Polymorphisme de SLCO1B1
La recapture hépatique de tous les inhibiteurs de l'HMG-CoA réductase, y compris l'atorvastatine, fait intervenir le transporteur OATP1B1. Chez les patients présentant un polymorphisme de SLCO1B1, il existe un risque de surexposition à l'atorvastatine, ce qui peut entraîner un risque accru de rhabdomyolyse (voir rubrique Mises en garde spéciales et précautions d'emploi). Un polymorphisme au niveau du gène codant pour OATP1B1 (SLCO1B1 c.521CC) est associé à une exposition à l'atorvastatine 2,4 fois (ASC) plus élevée que celle observée chez les individus ne présentant pas ce variant génotypique (c.521TT). Une altération génétique de la recapture hépatique de l'atorvastatine est également possible chez ces patients. Les conséquences éventuelles sur l'efficacité ne sont pas connues.
ATORVASTATINE TEVA a un effet négligeable sur l'aptitude à conduire des véhicules et à utiliser des machines.
L'atorvastatine n'a présenté aucun potentiel mutagène et clastogène dans une série de 4 tests in vitro et d'un dosage in vivo. L'atorvastatine n'a révélé aucun effet carcinogène chez le rat, mais des doses élevées chez la souris (entraînant une ASC0-24h 6 à 11 fois supérieure à celle atteinte chez l'être humain à la dose recommandée la plus élevée) ont été associées à des adénomes hépatocellulaires chez les mâles et à des carcinomes hépatocellulaires chez les femelles.
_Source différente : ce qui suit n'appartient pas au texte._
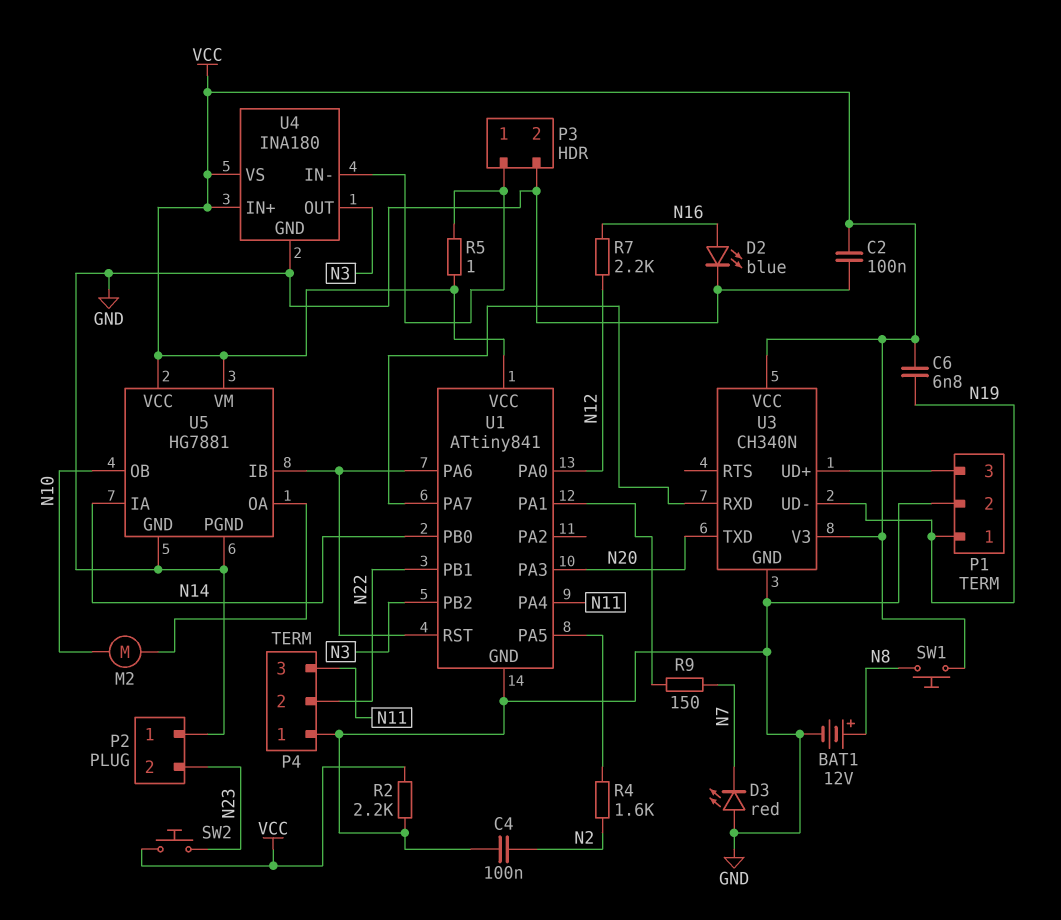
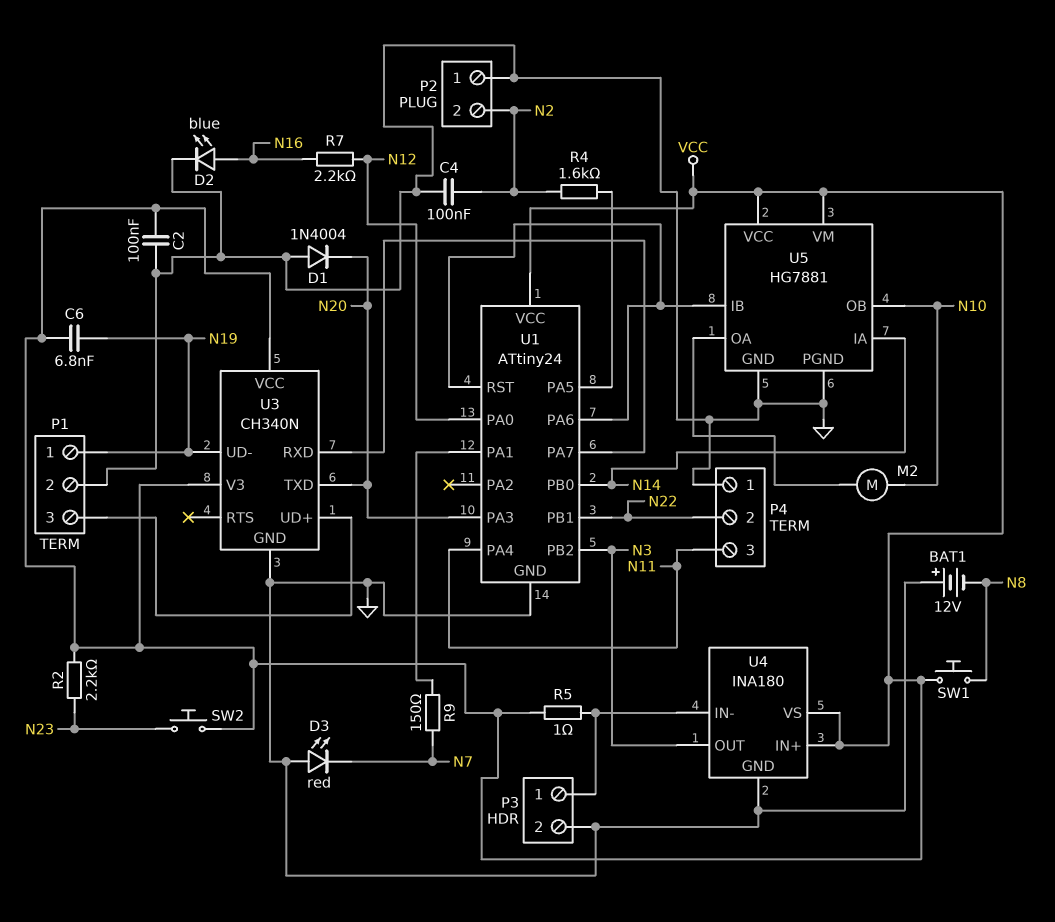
BAT1: 12V (plus N8, minus GND) -> 12V (plus GND, minus N8)
D1: none -> diode 1N4004 (A GND, K N20)
P2 pin 2: N23 -> N2
R2: 2.2k (GND, VCC) -> 2.2k (N23, VCC)
U1: ATtiny841 -> ATtiny24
Des études expérimentales chez l'animal ont indiqué que les inhibiteurs de l'HMG-CoA réductase pouvaient affecter le développement des embryons ou des fœtus. Chez le rat, le lapin et le chien, l'atorvastatine n'a exercé aucun effet sur la fertilité et n'a pas été tératogène, mais une toxicité fœtale a été observée chez le rat et le lapin à des doses toxiques pour les mères. Un retard du développement des portées et une réduction de la survie postnatale ont été observés au cours d'exposition à des doses élevées d'atorvastatine chez la rate. Des données ont indiqué un transfert transplacentaire chez la rate. Les concentrations de l'atorvastatine dans le plasma et le lait ont été similaires chez le rat. On ne sait pas si l'atorvastatine ou ses métabolites sont excrétés dans le lait maternel humain.
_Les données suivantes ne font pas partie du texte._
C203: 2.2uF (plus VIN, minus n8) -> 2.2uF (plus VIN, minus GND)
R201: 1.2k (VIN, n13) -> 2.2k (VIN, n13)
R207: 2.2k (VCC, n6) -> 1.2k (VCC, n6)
Tout médicament non utilisé ou déchet doit être éliminé conformément à la réglementation en vigueur.
Liste I
Comprimé pelliculé sécable.
Comprimés pelliculés blancs à blanc cassé, elliptiques, biconvexes, comportant la mention « 20 » gravée en creux sur une face et une barre de cassure sur l'autre face. Dimensions : environ 10 mm × 6 mm.
Le comprimé peut être divisé en doses égales.
Plaquettes prédécoupées unitaires en (PA/Alu/PVC/Alu) contenant 30 × 1 comprimés pelliculés.
Atorvastatine (sous forme d'atorvastatine calcique).................................................................. 20 mg
Pour un comprimé pelliculé sécable.
Pour la liste complète des excipients, voir rubrique Liste des excipients.
Noyau du comprimé
Cellulose microcristalline (E460), carbonate de calcium (E 170), maltose, croscarmellose sodique (E466), polysorbate 80 (E433), aluminométasilicate de magnésium, stéarate de magnésium (E 470b).
Pelliculage du comprimé
Hypromellose (E 464), hydroxypropylcellulose (E 463), citrate de triéthyle (E1505), polysorbate 80 (E433), dioxyde de titane (E171).